O governo federal intensificou nesta semana a articulação política para impedir o avanço, na Câmara dos Deputados, do projeto que autoriza a renegociação de dívidas do setor rural. A proposta foi aprovada pelo Senado e tem impacto estimado em cerca de R$ 140 bilhões ao longo da próxima década. Diante da repercussão da matéria, o ministro das Relações Institucionais, José Guimarães, procurou o presidente da Câmara, Hugo Motta, para apresentar as preocupações do Palácio do Planalto com os efeitos fiscais da medida.
Segundo relatos divulgados pela imprensa, a movimentação ocorreu após o presidente Luiz Inácio Lula da Silva demonstrar insatisfação com a aprovação do projeto no Senado, inclusive pelo apoio recebido de parlamentares ligados a partidos que integram a base governista. Técnicos das áreas econômica e de planejamento também participam das discussões, defendendo que a proposta pode ampliar a pressão sobre as contas públicas.
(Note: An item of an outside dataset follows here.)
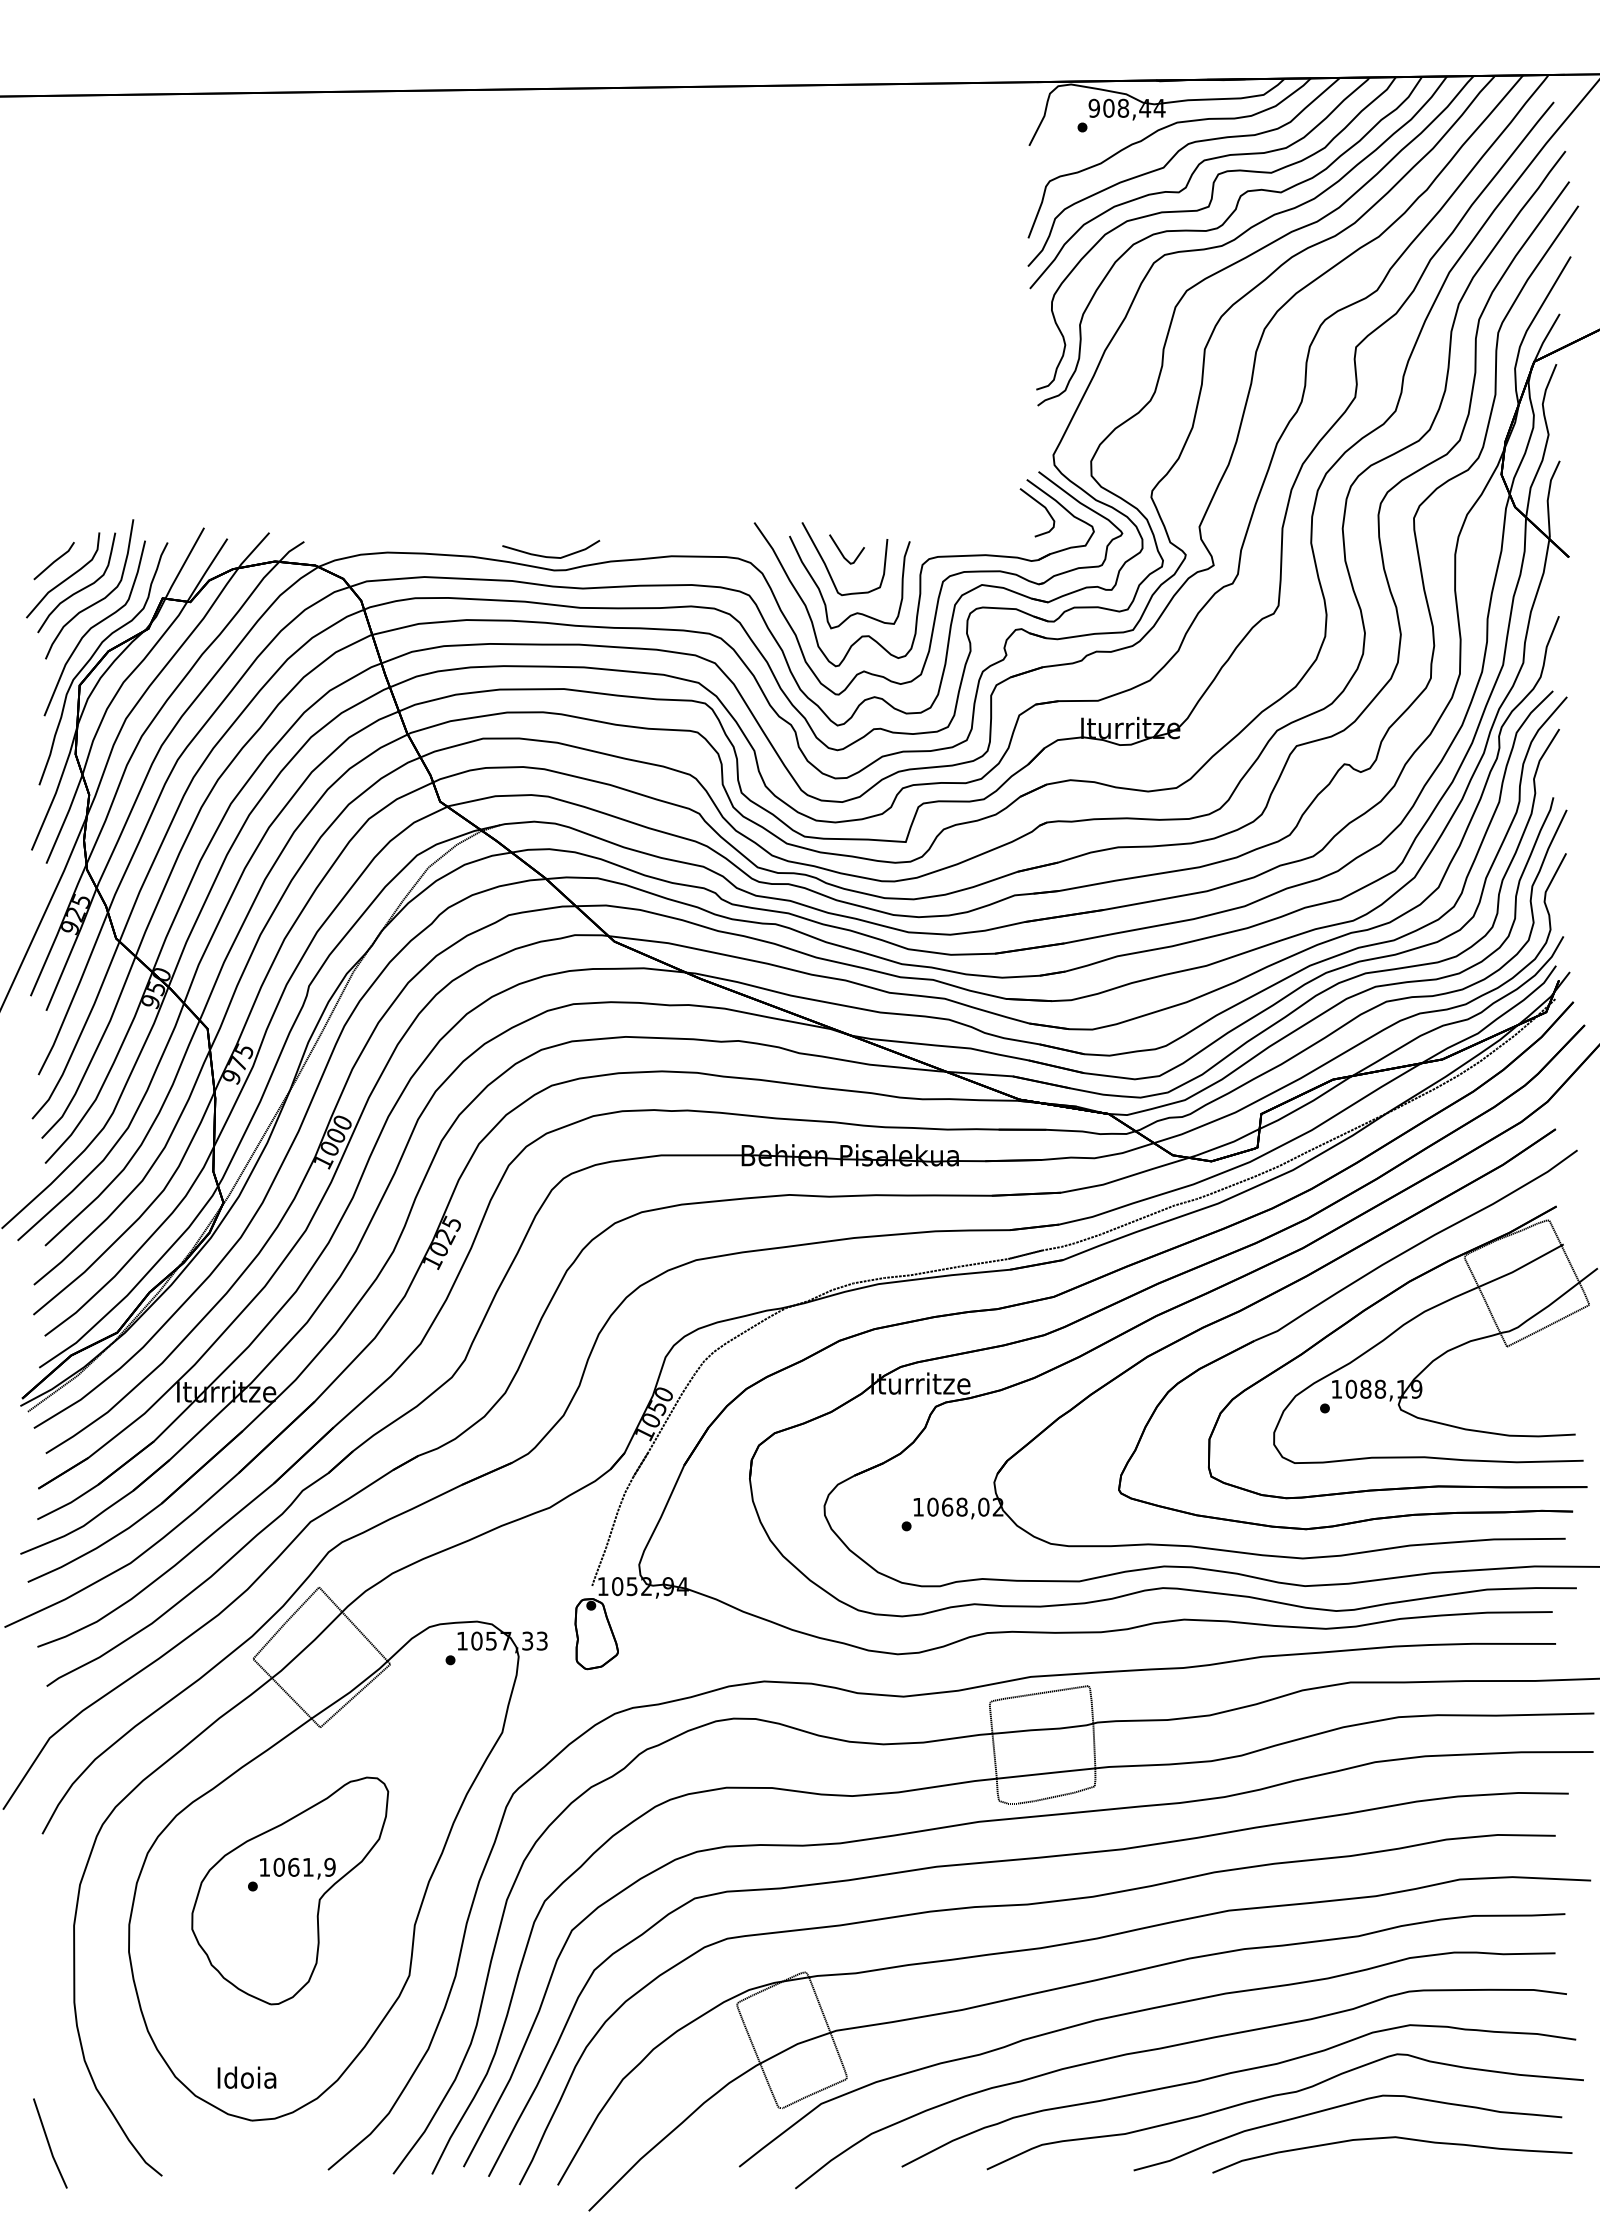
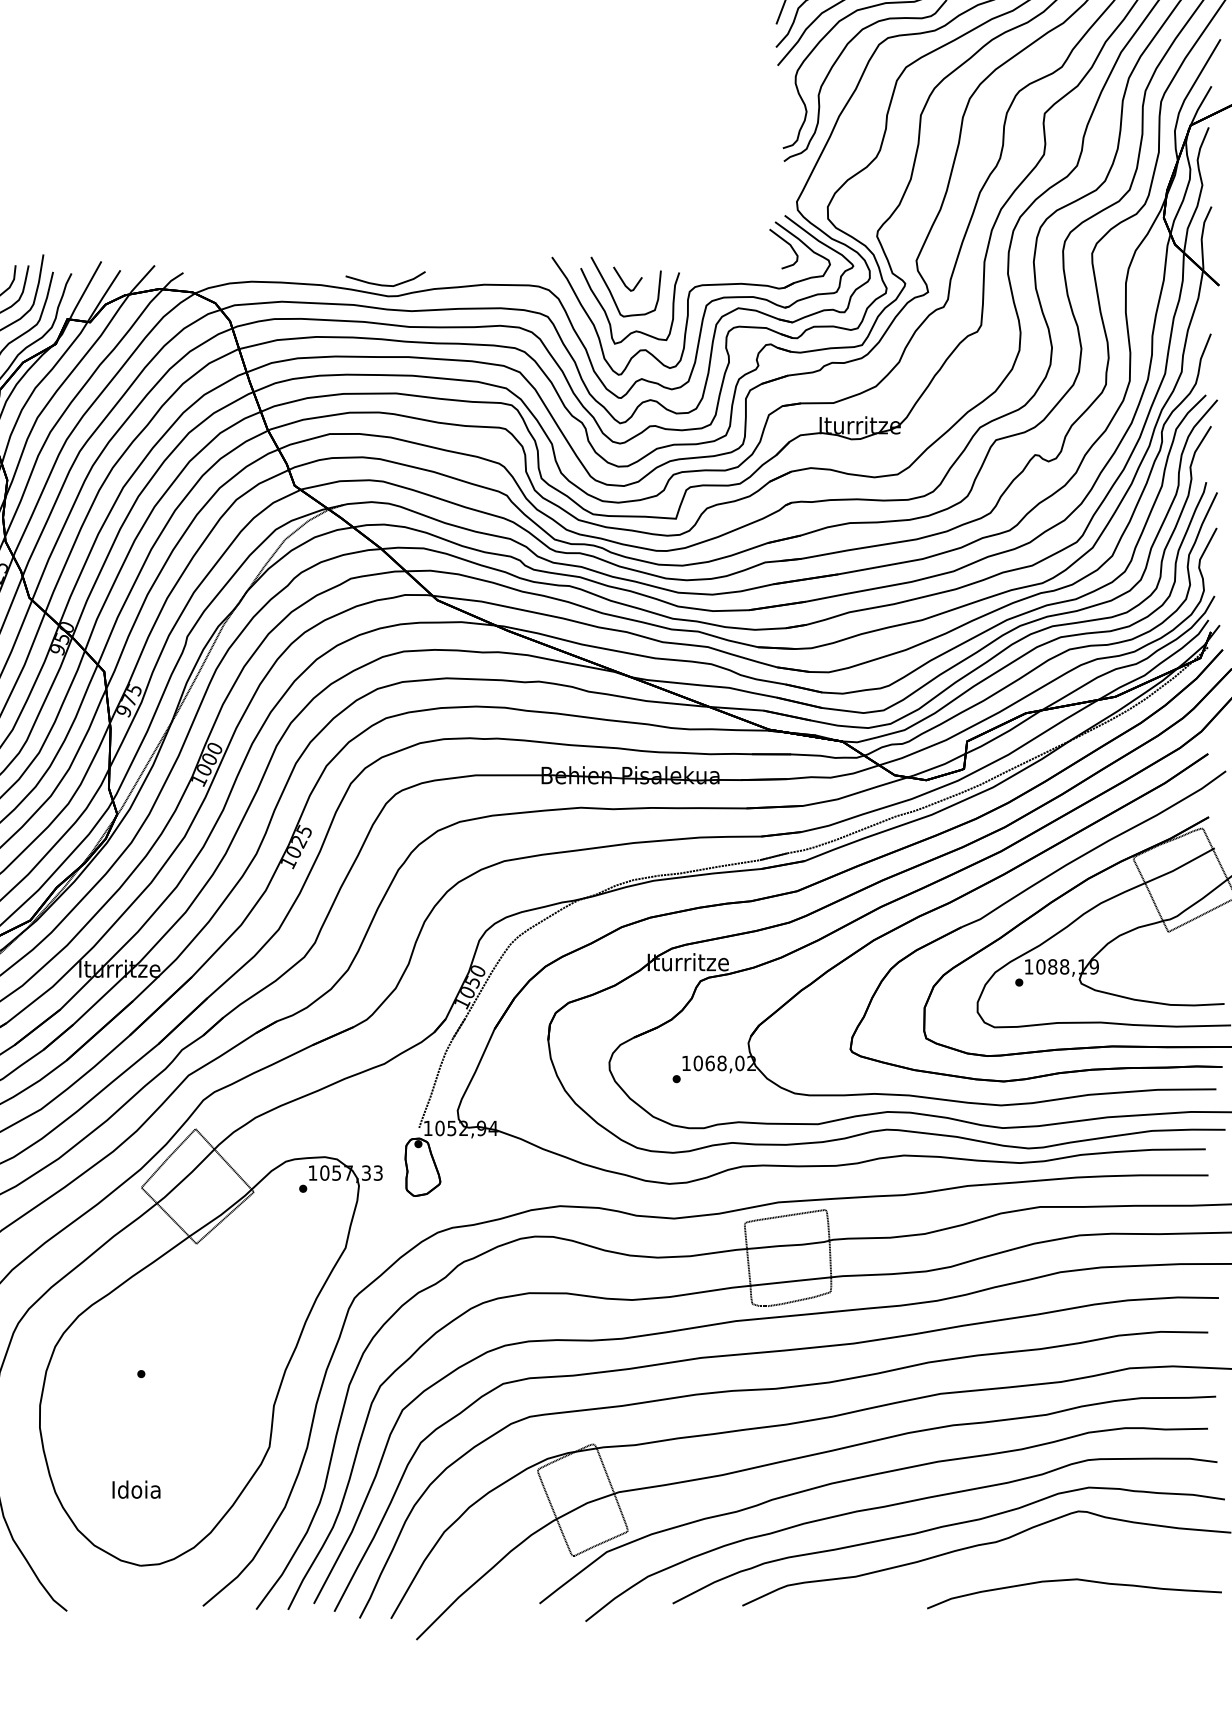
part: (290, 1890) -> (172, 1377), removed
text: (246, 2077) -> (136, 1489), moved
part: (1339, 2107) -> (1031, 1555), removed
Além da renegociação das dívidas rurais, outras iniciativas em tramitação preocupam integrantes do governo. Entre elas estão um projeto que amplia o piso salarial de médicos e dentistas e uma proposta de emenda constitucional voltada à aposentadoria de agentes comunitários de saúde. Somadas, as medidas podem representar impacto superior a R$ 280 bilhões nos próximos anos, ampliando o embate entre a equipe econômica, o Congresso Nacional e setores organizados que defendem as propostas.